Although we battled it out and he finally respected my decision, I couldn't help but feel disheartened, small, and nothing but a refugee, Arab, Muslim woman, who was destined to live off of a minimum wage job for the rest of my life, or AT BEST make it into local government if I actually went through with politics. I had to have faith in myself and the idea of empowering myself for just being a woman was even more distant and turned me off completely. All I was familiar with throughout my life at that time was “white feminism”--- women who believed in rebelling by not wearing and/or burning bras, because men don’t wear bras; or refusing to wear pads because men did not have to wear pads. I did not stand with this. I did not believe that women were victims for having to wear bras and pads. I believed women were victims for not being able to go to school because they would get raped before they got there. Women were victims because somewhere in another country, yet another young girl was getting her clitorus removed or mutilated.
I lost my sense of feminism; I refused to even identify as feminist. I thought: these white girls have it so easy. They come home after school scream 'Mommm, I’m Hommmeeeee' as their dog greets them, their mom comes out of the kitchen with an oven mit, and in her hand a pot of meat loaf. Then, they have the nerve to come to school and scream oppression and feminism? And on top of that, they want to free us from our veils? “Oh those poor Arab women, oppressed by their hijabs, married off at 10 years old to a 50 year old that already has two wives, uneducated, unemployed, with so many children.” NO, honey. We are educated, we are happily married, we are not oppressed by a piece of cloth that covers our hair, we are employed. We are not savages. We are not beard-wearing, gun-waving sand niggers. And yes, I do know how to belly dance.

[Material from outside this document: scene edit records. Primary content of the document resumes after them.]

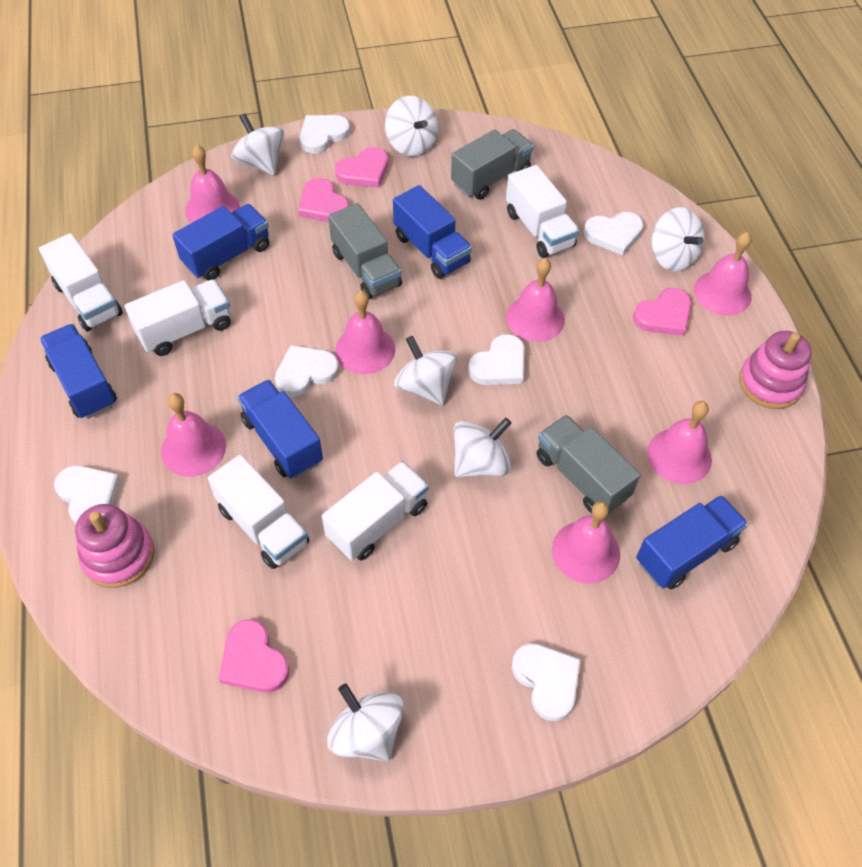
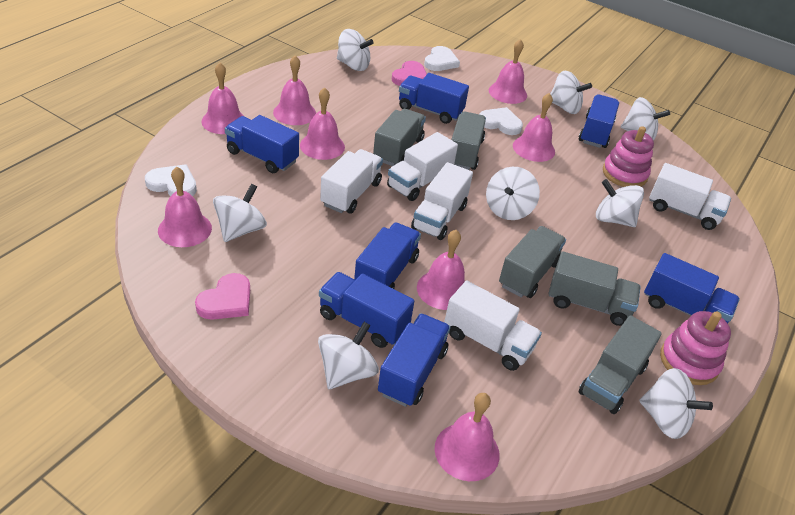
blue truck: 5 -> 7
grey truck: 3 -> 5
pink bell: 7 -> 8
pink heart: 4 -> 2
white heart: 6 -> 3
white spinning top: 6 -> 8

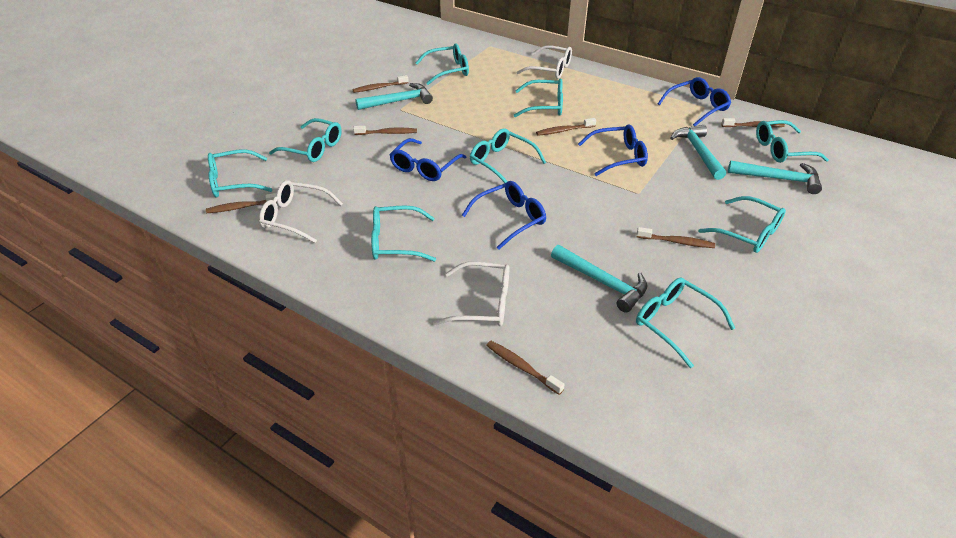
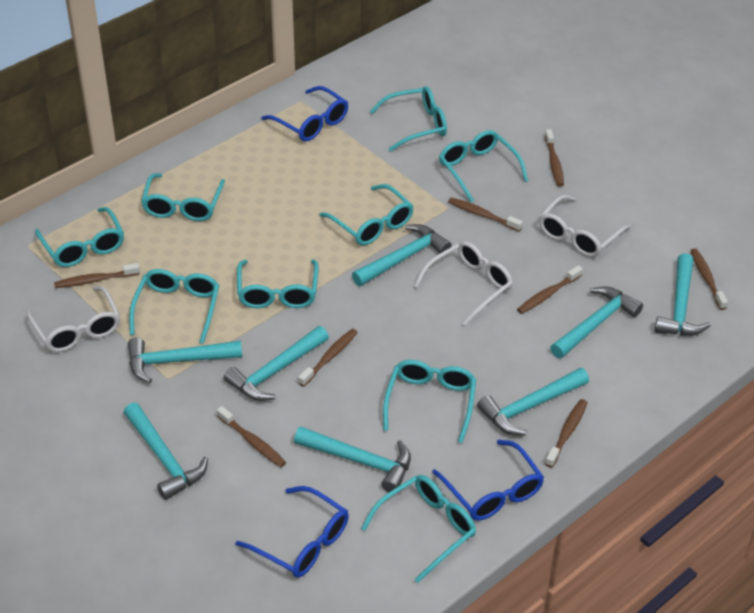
blue glasses: 4 -> 3
brown toothbrush: 7 -> 8
turquoise hammer: 4 -> 8

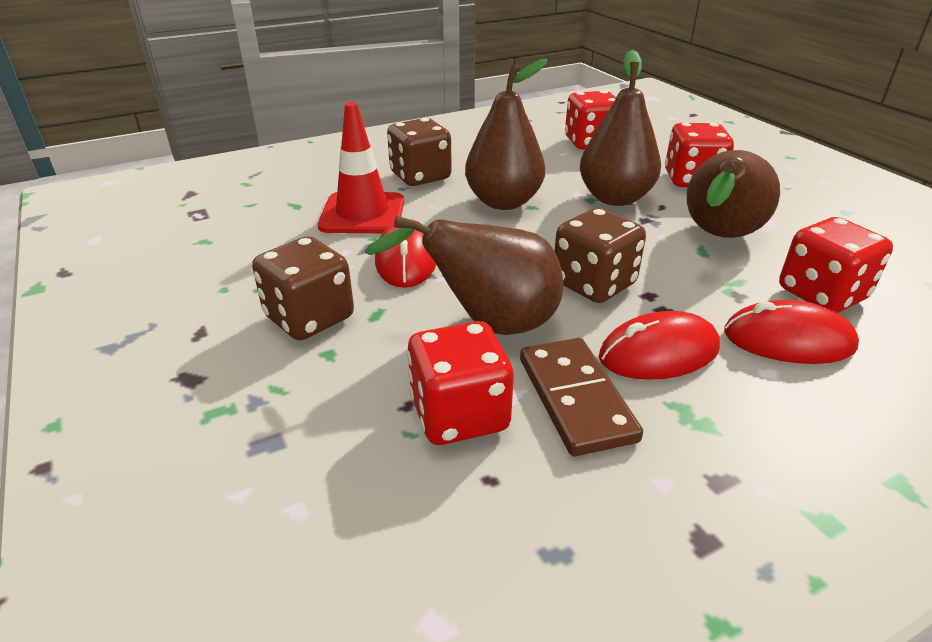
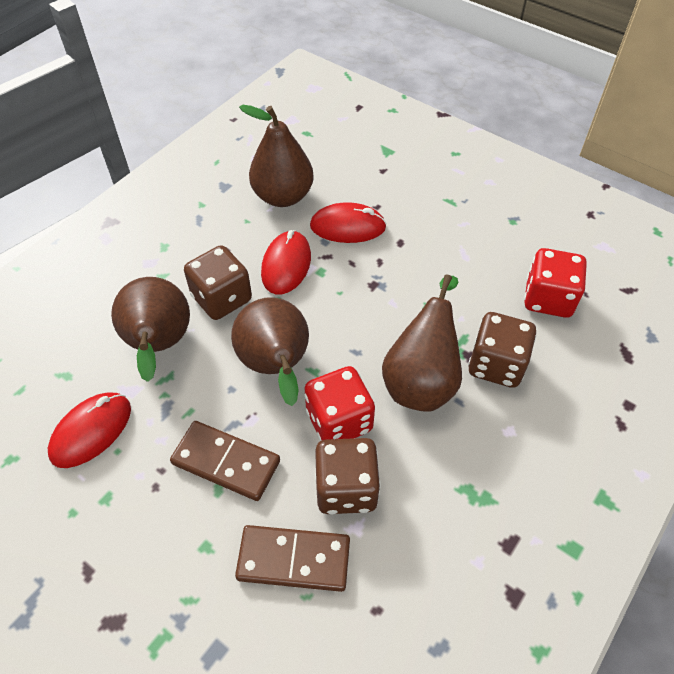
brown domino: 1 -> 2
red dice: 4 -> 2
red traffic cone: 1 -> 0

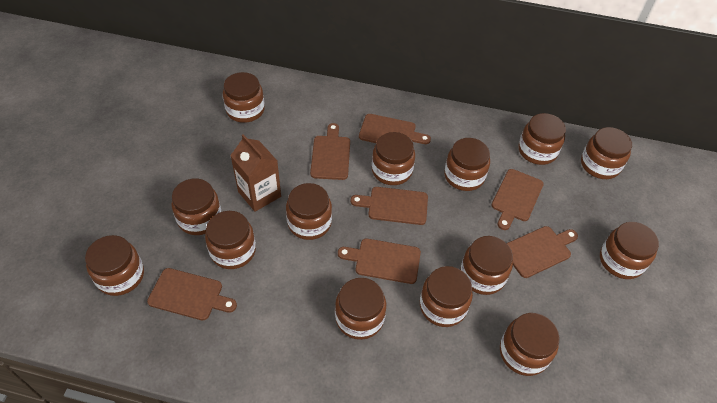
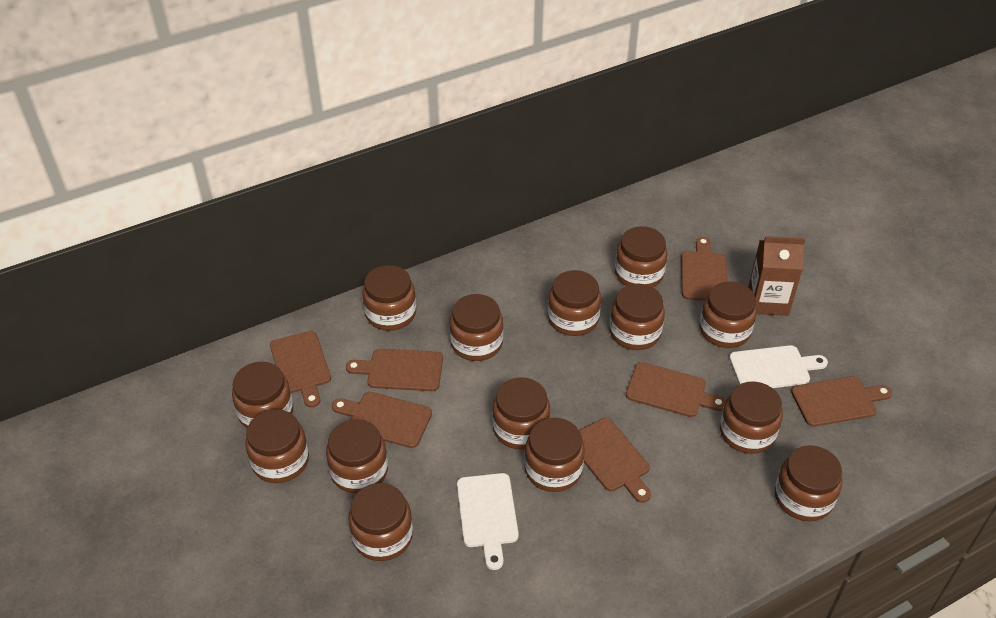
white cutting board: 0 -> 2

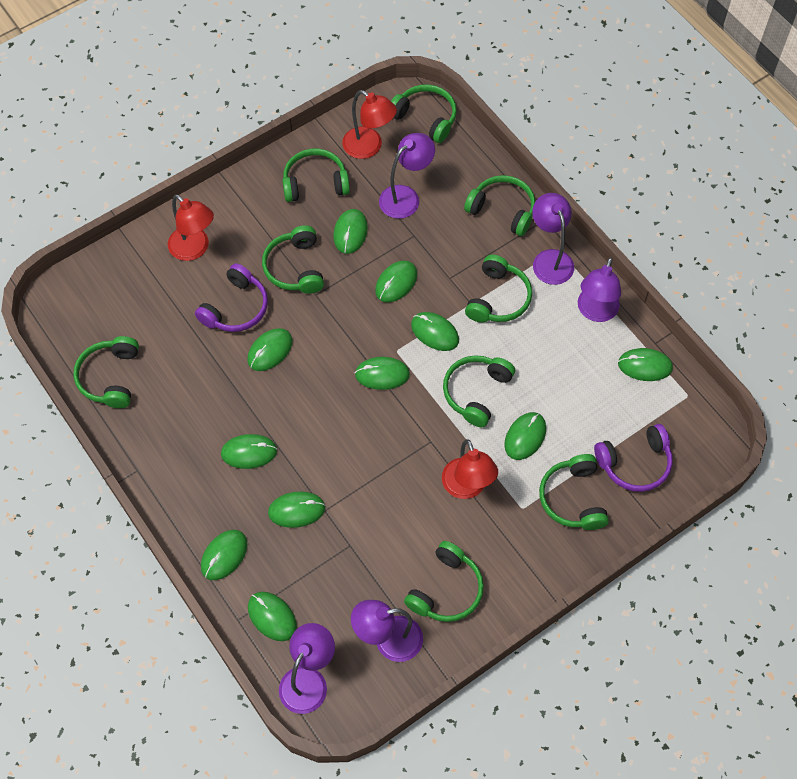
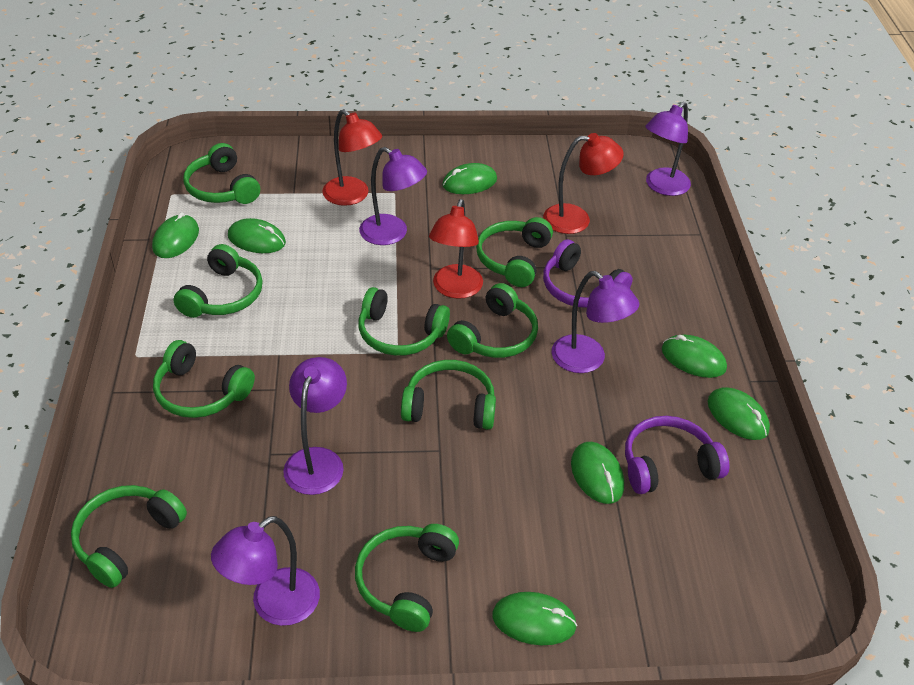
green mouse: 11 -> 7

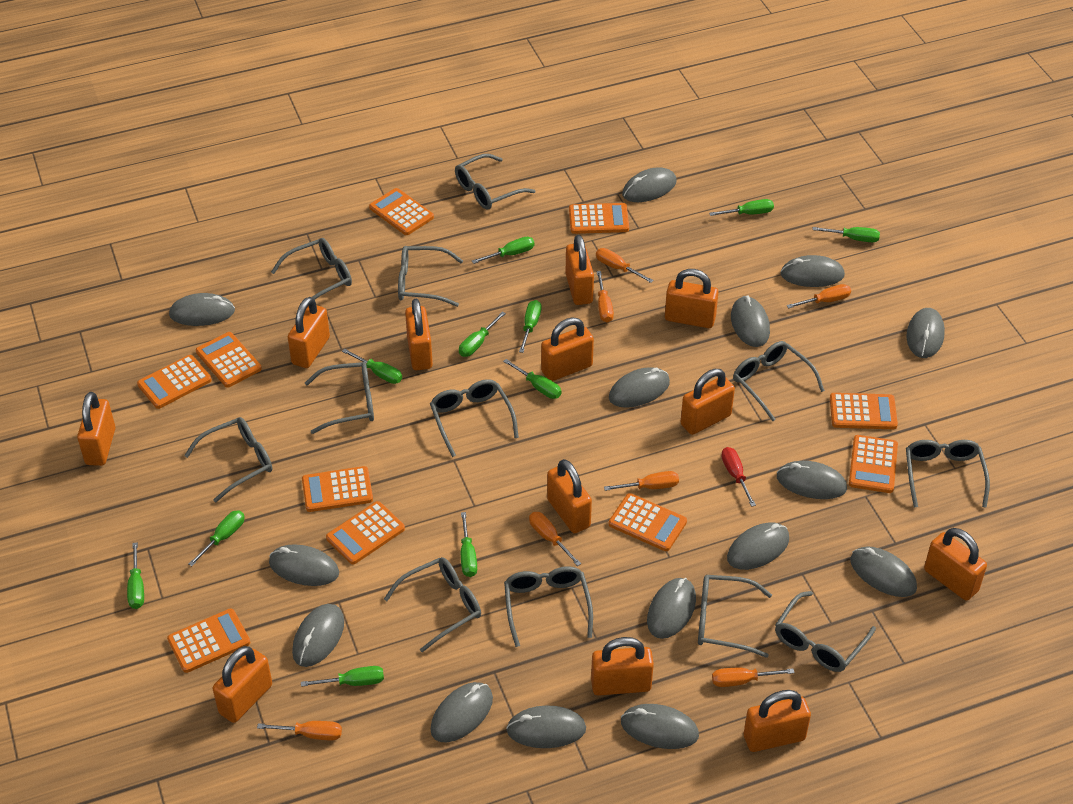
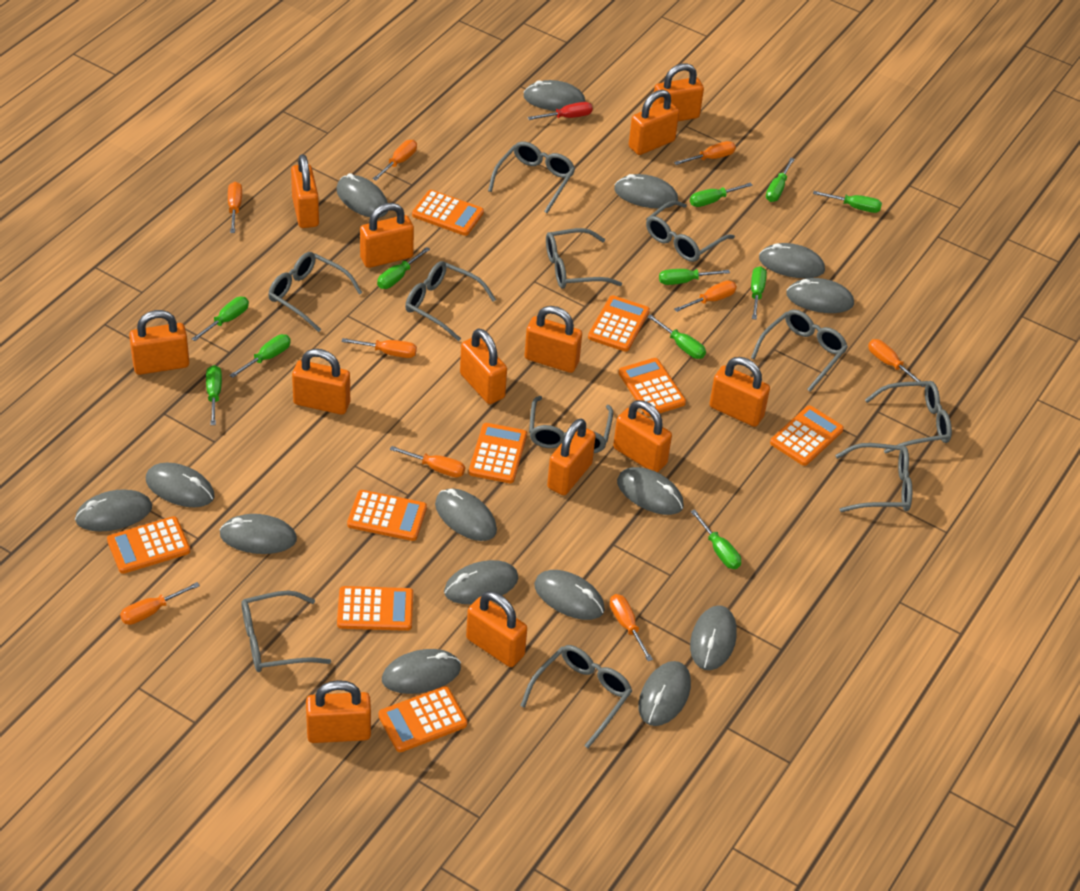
grey glasses: 12 -> 11
orange calculator: 10 -> 9
orange padlock: 12 -> 13
orange screwdriver: 7 -> 9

When reading “It’s Not an Oxymoron” The Search for Arab Feminism” by Susan Muaddi Darraj, I realized that I don’t think I’ve ever been more eager to turn the page of a book. Where was my feminism??? Wy have Western women felt the need to strip us of our hijabs in order to liberate us, but not save us from war torn countries and the ethnic cleansing of our people? Darraj says that “the apparent hypocrisy and condescension that white Western feminists held for Arab women confused me. I felt betrayed by a movement that claimed to create a global sisterhood for women; it seemed that the Arab woman was the poor and downtrodden step-sister in this family. Where is my feminism?” (page 298). Her words and experiences made me feel so relevant, acknowledged and welcomed to create my own type of feminism.
Susan allowed me to feel closer to my culture, to understand that Arab feminists DO exist, that they come as spokeswomen, revolutionists, scholars, mothers, college students, that there is a place for me. Susan explains the similarities between Arab and Western cultures and emphasizes that we have so many similarities in the way we do things, however Arabs are looked as “barbaric” for doing them--- such as naming the son after the grandfather, or asking the woman's father for her hand in marriage. I could also connect with her dilemma of feeling torn between two significant cultures in her life. Could I love my American culture that I was brought up on but still appreciate my Middle Eastern culture? Could I un-guiltily pay my taxes, knowing that they are funding Israeli tanks in Palestine that are demolishing my people? Could I honestly support white feminism even though it does not apply to me?
Like Susan Muaddi Darraj, I applaud "American feminism for attempting to bridge an intimidatingly wide gap, but that bridge must be rooted in firm ground at both ends of the divide. It should no longer be possible to write about arab women with any aura of expertise or authority without first knowing what Arab women need and want” (Page 301). With that being said, I can proudly say that I am my own feminist. I stand in solidarity with, and will forever continue to fight for all women around the world that can not fight for themselves. I fight for the women in war torn countries that strive to learn, explore, and live, with or without their hijabs on. I will continue to educate women and young girls that they do not need to leave behind their culture in order to be accepted into this Western world that seeks to appropriate and assimilate us. And I will continue to be unapologetic and thrilled about who I am.